Se incorporó con cuidado de no resbalar en el agua para sentarse en el borde de la bañera, recostándose en el rincón. Su piel dorada brillaba engrasada y, en el centro de aquel triángulo pálido como la leche, pude ver los labios sonrosados entreabiertos como llamándome.

-          Asíiii…

Comencé a lamerlo recordando cómo me gustaba a mí. Recorrí con la lengua cada centímetro muy despacio, desesperándola, besando el interior de sus muslos, rozando a veces apenas el botoncito rosa duro que asomaba entre los pliegues de la piel, penetrándola otras un momento con la lengua dura cómo una polla pequeñita. Me sentía loca de deseo. Cada gemido suyo me causaba una desesperación deliciosa, una angustia indecible.

-          ¡Joder!

Me agarró del pelo para empujar mi cara contra su coñito empapado, sedoso, y enloquecí lamiéndolo, besándolo, sintiendo la tensión de sus nalguitas redondas, pequeñitas, en las manos, observando su rostro contraerse en un rictus de placer intenso, con los ojos apretados y los labios tensos, entreabiertos. Culeaba en mi cara, resbalaba en ella- Busqué su clítoris pequeñito y duro y lo tomé entre los labios besándolo como a una lengüecita, succionándolo y haciendo que la mía jugueteara con él.

-          ¡A….. asíiiiiii….! ¡Asíiiiiiiiiiiiiiiiiiiiiiiiiii…!

Se me deshizo en la boca como un flan. Temblaba como un flan, se estremecía. Su coñito parecía saltar sobre mi cara. Culeaba violentamente agarrándose a mi cabello con fuerza. De entre sus labios escapaba un único gemido, como un quejido agudo de intensidad ondulante, casi en voz baja.
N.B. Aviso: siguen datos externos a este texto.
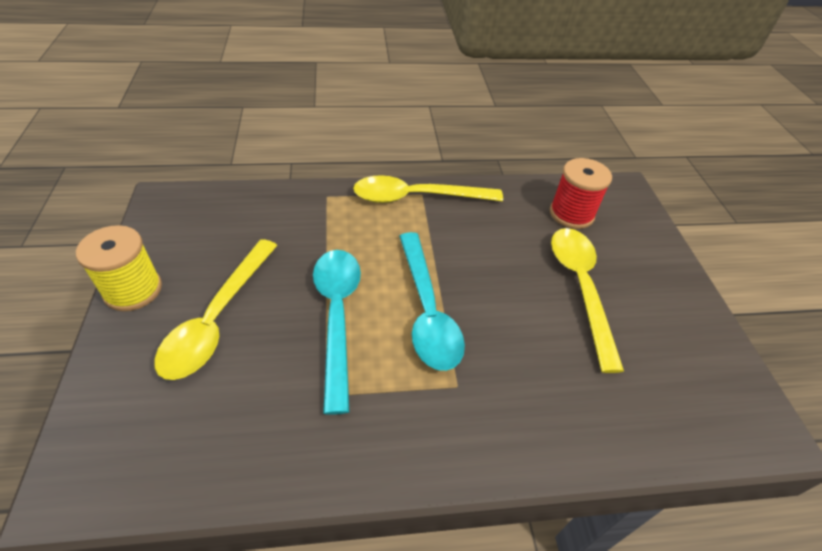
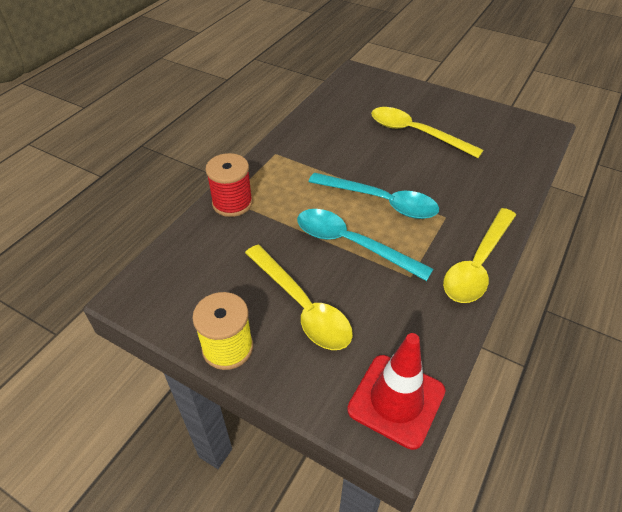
camera: 50 degrees left, 0 degrees up
(123, 468) = (396, 400): none -> red traffic cone
(417, 197) = (276, 157): yellow spoon -> yellow spoon (477, 264)
(571, 214) = (357, 103): red spool -> red spool (232, 203)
-          ¡Para… para… paraaaaaaaa…!

Se dejó caer en el agua resbalando como un pez. Se reía entre jadeos y su cuerpecillo experimentaba de cuando en cuando pequeños espasmos que causaban ligeras contracciones en su rostro moreno casi de niña. Era la imagen de la alegría.

-          ¿Cómo te llamas?

Reparé en que tampoco conocía su nombre y me reí. Me sentía excitada y alegre. Aquel encuentro, lejos de la angustia que me habían causado el recuerdo y aquella búsqueda culpable, provocaba en mí una alegría incontenible. No podía haber nada malo en sentirse tan bien. Resultaba limpio, casi inocente, como un regreso a la infancia.

-          Carmen, me llamo Carmen.

-          Yo Laura.

Había vuelto a sentarse entre mis piernas y acariciaba mis muslos engrasados haciéndome sentir un deseo intenso de sentir el contacto de sus dedos.

-          Me gustáis las señoras gorditas, así, con carne…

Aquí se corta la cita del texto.